En décembre 2015, pas une semaine ne s’est écoulée sans qu’une nouvelle société d’études de marché ou une firme de consulting ne publie des rapports sur le futur de la mobilité. Cette extraordinaire productivité dans ce domaine était probablement liée à la tenue de la Cop21 à Paris. Cet évènement a été l’occasion de mettre en avant les questions relatives à la mobilité dans un contexte économique mondial de croissance soutenue dont trois conséquences sont inéluctables : le réchauffement climatique, le manque de ressources énergétiques non polluantes et économiquement accessibles, et l’urbanisation croissante. Au-delà des répercussions de la Cop21, la mobilité du futur fait l’objet de nombreuses questions dont les réponses sont loin d’être élucidées par les acteurs de l’industrie automobile.

 

Les voitures électriques, un marché en expansion pour les constructeurs automobiles

D’un côté, nous avons les inquiétudes relatives au changement climatique qui créent un contexte favorable aux constructeurs automobiles. Les gouvernements, qui cherchent à mettre en place des normes plus strictes sur les émissions des véhicules, incitent les constructeurs automobiles à développer des véhicules moins polluants. Cette tendance, associée aux progrès réalisés dans les technologies de batteries et les infrastructures de recharge, est en train de renouveler l’intérêt pour les véhicules électriques (VE). Le marché se développe donc rapidement. En France, entre 2015 et 2016, les immatriculations des VE ont augmenté de 64 %, atteignant ainsi le seuil de 1 % des ventes de nouvelles voitures. Les premiers à bénéficier de cette expansion sont les fabricants d’équipement d’origine, tels que Renault-Nissan, General Motors ou Mitsubishi, qui couvrent aujourd’hui près de la moitié du marché mondial.
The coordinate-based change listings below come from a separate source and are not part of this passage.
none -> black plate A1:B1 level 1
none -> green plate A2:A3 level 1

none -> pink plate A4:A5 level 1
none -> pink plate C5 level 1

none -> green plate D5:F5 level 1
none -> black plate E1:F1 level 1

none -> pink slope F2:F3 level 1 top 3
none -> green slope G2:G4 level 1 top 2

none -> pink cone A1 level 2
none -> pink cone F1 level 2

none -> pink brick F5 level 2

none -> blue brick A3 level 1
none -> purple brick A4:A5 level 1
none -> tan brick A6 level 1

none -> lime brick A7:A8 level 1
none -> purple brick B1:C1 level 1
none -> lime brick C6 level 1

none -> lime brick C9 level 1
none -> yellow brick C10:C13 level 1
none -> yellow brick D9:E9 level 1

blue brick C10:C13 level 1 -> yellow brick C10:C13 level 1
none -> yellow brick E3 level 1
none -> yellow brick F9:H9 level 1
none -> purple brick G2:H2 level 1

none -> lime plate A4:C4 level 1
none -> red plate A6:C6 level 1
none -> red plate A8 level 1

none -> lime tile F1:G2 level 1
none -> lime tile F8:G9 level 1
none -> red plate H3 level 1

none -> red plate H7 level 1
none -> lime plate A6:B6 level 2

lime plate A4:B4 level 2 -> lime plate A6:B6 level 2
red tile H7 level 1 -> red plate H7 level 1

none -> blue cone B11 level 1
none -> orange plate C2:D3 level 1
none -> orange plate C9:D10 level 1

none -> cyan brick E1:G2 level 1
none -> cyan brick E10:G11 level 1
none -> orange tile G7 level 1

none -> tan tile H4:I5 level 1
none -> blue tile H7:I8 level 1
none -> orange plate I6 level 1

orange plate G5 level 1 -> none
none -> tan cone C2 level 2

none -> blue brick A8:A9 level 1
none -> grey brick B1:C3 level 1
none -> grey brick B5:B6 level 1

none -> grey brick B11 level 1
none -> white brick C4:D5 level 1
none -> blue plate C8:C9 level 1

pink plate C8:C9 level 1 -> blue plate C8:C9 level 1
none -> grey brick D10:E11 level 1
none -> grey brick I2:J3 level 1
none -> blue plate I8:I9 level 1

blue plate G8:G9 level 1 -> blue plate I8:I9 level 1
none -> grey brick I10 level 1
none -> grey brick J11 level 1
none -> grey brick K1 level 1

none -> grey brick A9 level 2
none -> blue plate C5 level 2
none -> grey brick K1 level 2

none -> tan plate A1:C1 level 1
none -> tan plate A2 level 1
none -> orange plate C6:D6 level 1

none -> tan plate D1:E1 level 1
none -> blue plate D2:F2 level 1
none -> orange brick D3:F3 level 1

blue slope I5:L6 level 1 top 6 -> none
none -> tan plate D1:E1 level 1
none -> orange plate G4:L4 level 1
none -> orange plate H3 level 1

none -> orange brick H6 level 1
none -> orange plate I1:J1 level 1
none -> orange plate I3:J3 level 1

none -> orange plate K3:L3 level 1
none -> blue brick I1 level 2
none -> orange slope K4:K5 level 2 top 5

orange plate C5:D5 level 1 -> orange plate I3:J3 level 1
En se basant sur ce contexte, certains présument, à commencer par les entreprises elles-mêmes, que les constructeurs automobiles occupent la meilleure place dans leur écosystème pour bien définir les propositions de valeur des offres de mobilité futures.

La mobilité électrique, un terrain de jeu grandissant pour les nouveaux acteurs

De l’autre côté, nous avons la spectaculaire croissance des grandes villes dites « intelligentes » qui force les consommateurs à refuser l’accès à la propriété d’un véhicule et à adopter de nouvelles solutions de mobilité alternatives. Cellesci ne semblent pas favoriser les constructeurs automobiles et suscitent l’intérêt de nouveaux acteurs économiques davantage orientés vers les services. Il s’agit de grosses entreprises et de startups, issues de différents univers et industries, faisant avancer leurs pions pour façonner des écosystèmes « mobilité » nouveaux et élargis. Pour ne citer que les plus connus : Apple, Google et IBM font partie des entreprises ayant une grande expérience et expertise de la technologie numérique et des renseignements commerciaux ; Uber, Autolib et Blablacar sont les concepteurs des activités perturbatrices de covoiturage et d’autopartage ; Tesla, Vinci ou ABB sont les principaux investisseurs dans les infrastructures intelligentes et le réseau de recharge. Tous ces nouveaux acteurs de l’industrie de la mobilité n’ont jamais hésité à signer des alliances stratégiques afin de couvrir toute la chaine de valeur de la mobilité électrique et de s’emparer du marché en offrant des solutions et des services standardisés d’envergure mondiale à leurs clients.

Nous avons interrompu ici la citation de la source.